MPR News Capitol View
By Mike Mulcahy

Good morning and happy Tuesday. 


University of Minnesota President Joan Gabel said Monday she is leaving to become chancellor at the University of Pittsburgh, MPR’s Matt Sepic reported.  Gabel, the first woman to lead Minnesota’s flagship university, was hired in 2018 from the University of South Carolina. In public interviews for the job, Gabel spoke about the need to address student debt and address public safety concerns. In an open letter Monday, Gabel didn’t detail her reasons for leaving but said the University of Minnesota system was stronger and that its best days lie ahead. She takes over in Pittsburgh in July. She faced criticism late last year for joining the board of St. Paul-based financial services firm Securian while continuing to run the U. Some critics viewed it as a potential conflict of interest with a university vendor. 


In other higher education news, MPR reports that Fayneese Miller, the Hamline University president who faced widespread criticism over her handling of a controversy involving an image of the Prophet Muhammad shown in an art history class, will retire at the end of June 2024. Miller had defended the St. Paul school’s decision last fall to not renew the contract of Erika López Prater. A student in López Prater's class appealed to administrators after an image of a 14th century painting of the Prophet Muhammad was shown in class.

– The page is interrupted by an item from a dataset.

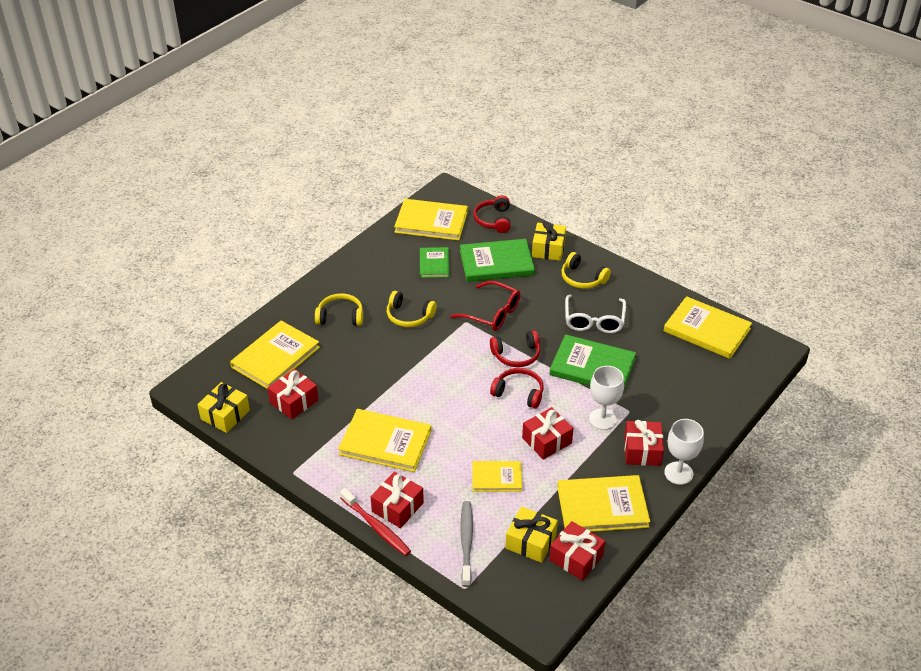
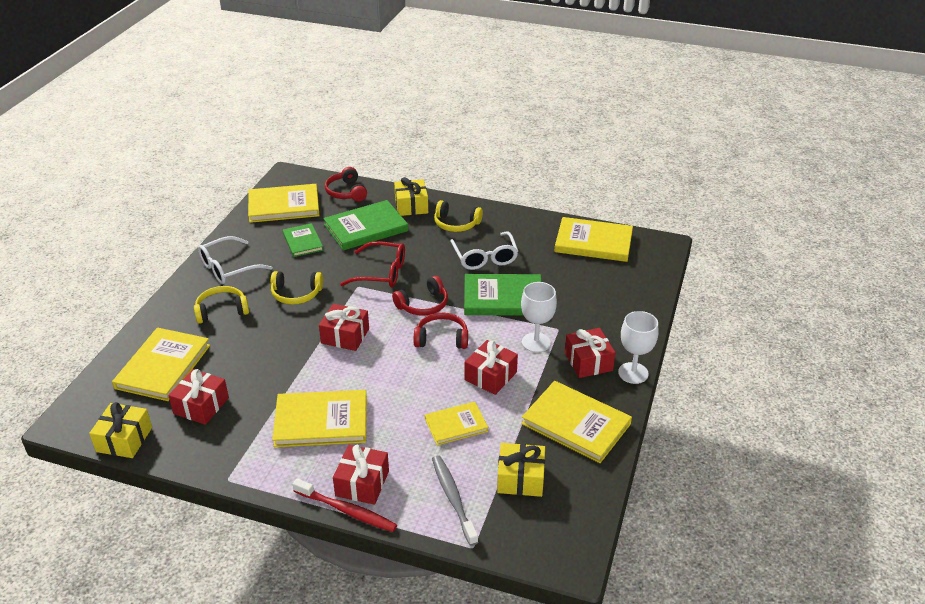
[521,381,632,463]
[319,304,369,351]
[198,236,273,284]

President Joe Biden said his efforts to secure federal funding for clean energy projects are creating thousands of Minnesota jobs and encouraging private investment in manufacturing, while at the same time helping to reduce emissions that are causing the climate to change. MPR’s Mark Zdechlik  reports during a speech at Cummins Power Generation Facility in Fridley, Biden said bills he helped move through the last Congress are working to improve the nation’s economy. “Federal investment attracts private investment,” Biden said. It creates jobs.” Cummins announced just before Biden’s visit that in addition to adding 100 jobs in Fridley, it is spending more than $1 billion across its U.S. engine manufacturing network in Indiana, North Carolina and New York to update facilities so they can produce low- to zero-carbon engines. The Biden administration noted Minnesota has added more than 185,000 jobs since early 2021. Biden also pointed to 182 projects funded by the Bipartisan Infrastructure law and said private companies have committed to spending more than $2 billion to expand or build new facilities. “The plan is to invest in America, not overseas. In America,” Biden said. “And it’s working.” Republicans reacted to Biden’s visit before he spoke. “In Joe Biden’s economy, the pain is the point. Biden’s out-of-touch agenda is crushing hardworking Americans with higher prices and lower savings and incomes,” Republican National Committee Chairwoman Ronna McDaniel said in a statement. “What’s his solution? Send Bidenflation soaring even higher with his $6.9 trillion tax-and-spending spree.”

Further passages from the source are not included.